Race Traitor
- Categories: Political magazine
- Frequency: Quarterly
- Founder: John Garvey, Noel Ignatiev
- First issue: 1992; 33 years ago
- Final issue Number: 2005; 20 years ago 16
- Language: English
- Website: racetraitor.org
- OCLC: 29715684

= Race Traitor (publication) =

American magazine (1992–2005)

Race Traitor was a quarterly magazine founded in 1992 by John Garvey and Noel Ignatiev. Its stated mission was "to serve as an intellectual center" for those seeking to abolish white privilege. As Ignatiev expressed it, its purpose was "to explore how people who had been brought up as white might become unwhite".
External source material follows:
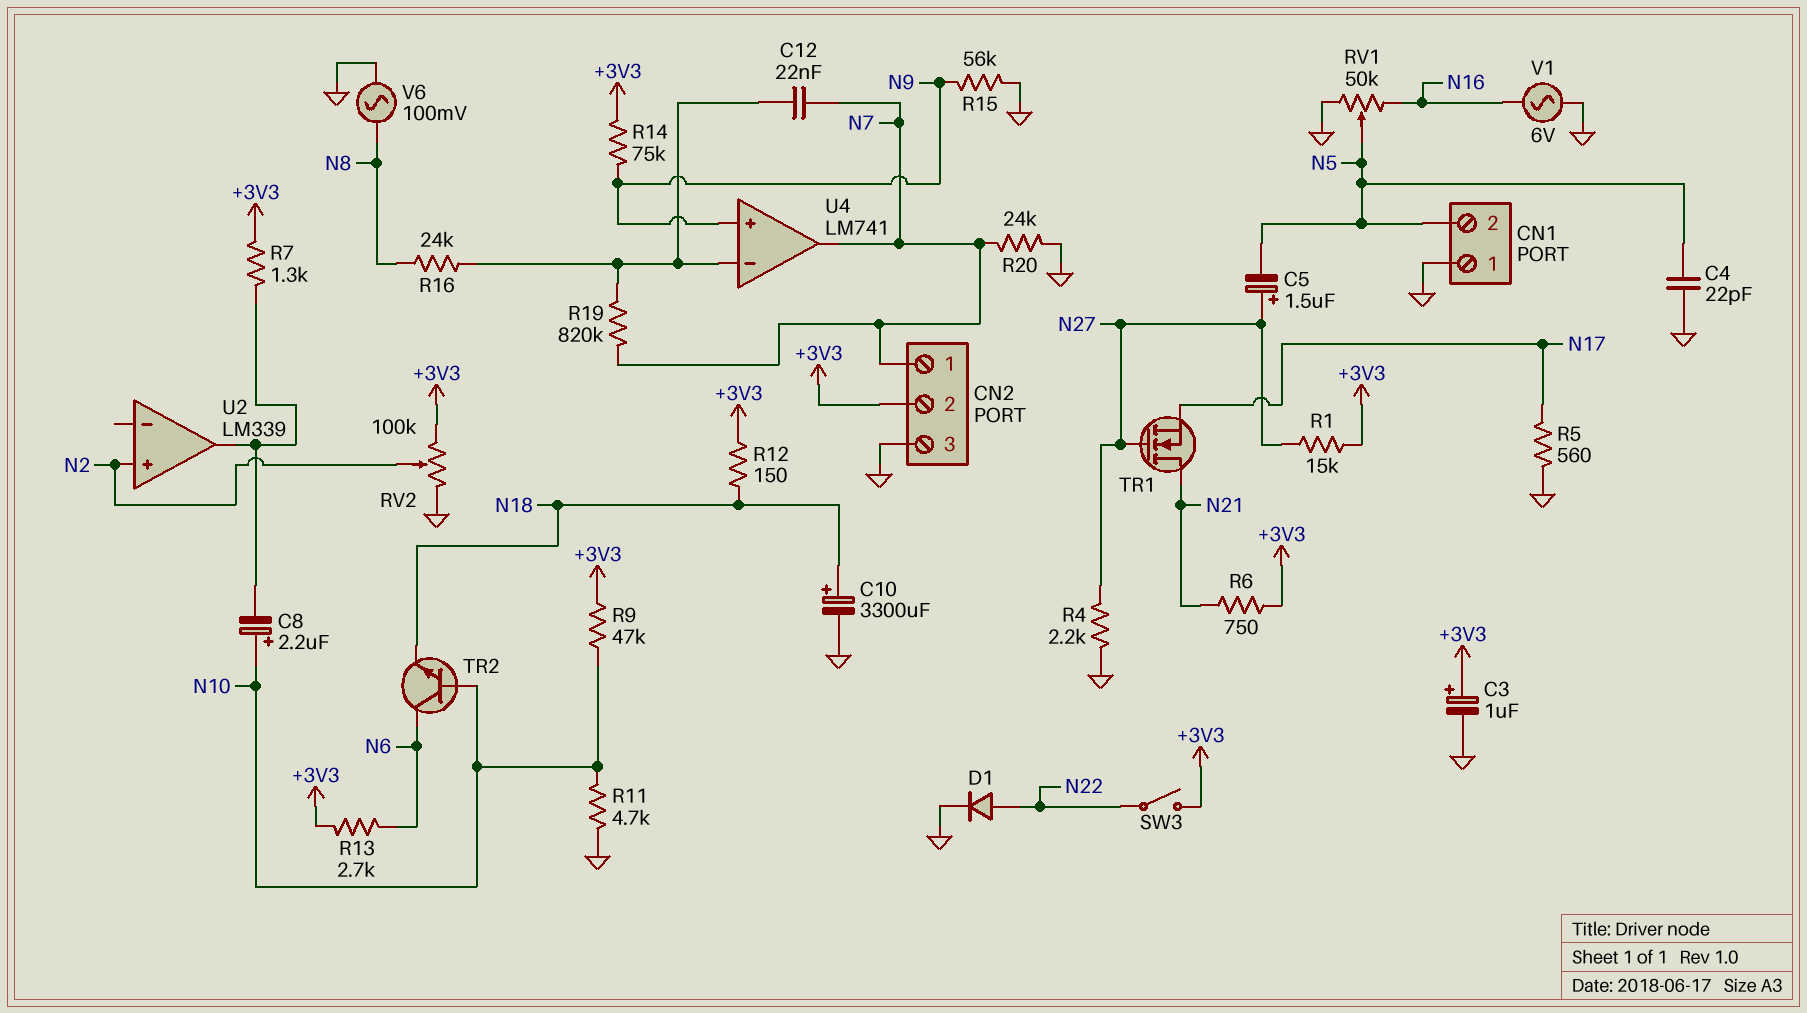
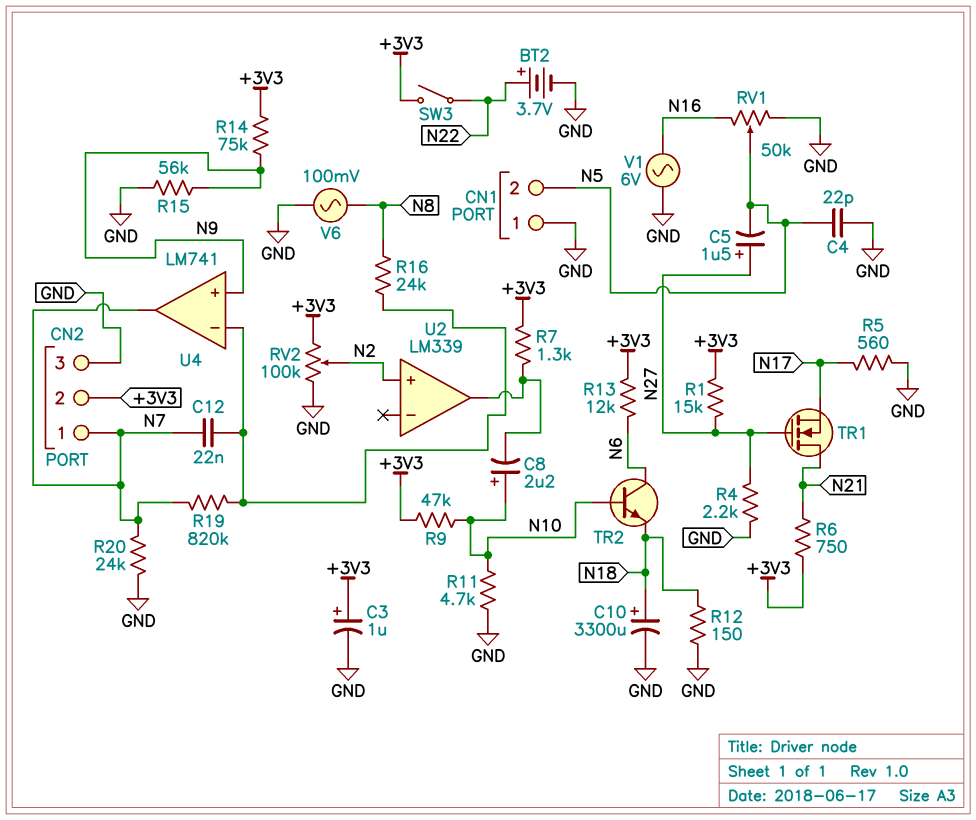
BT2: none -> 3.7V (plus N22, minus GND)
D1: diode (A N22, K GND) -> none
R12: 150 (+3V3, N18) -> 150 (GND, N18)
R13: 2.7k (+3V3, N6) -> 12k (+3V3, N6)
The magazine's premise was that racial categories were constructed to create a social hierarchy that benefits whites at the expense of people of color. The "white" race is explained as an exclusive club which the magazine seeks to dissolve and break apart. Thus, the task of individual race traitors is to abolish the white race through treasonous acts. According to Ignatiev: "We at Race Traitor . . . have asked some of those who think whiteness contains any positive elements to indicate what they are. We are still waiting for an answer. Until we get one, we will take our stand with David Roediger, who has insisted that whiteness is not merely oppressive and false, it is nothing but oppressive and false."

The magazine and its community of activists acted in close, if sometimes contentious, relation with the field of whiteness studies. The last issue was number 16, the "Special Palestine Issue" dated Winter 2005. The publication's motto was "Treason to whiteness is loyalty to humanity."

The magazine's audience included academics, grassroots activists, prisoners, and students of many racial and sexual identities. As of 2002 it had been cited over 110 times.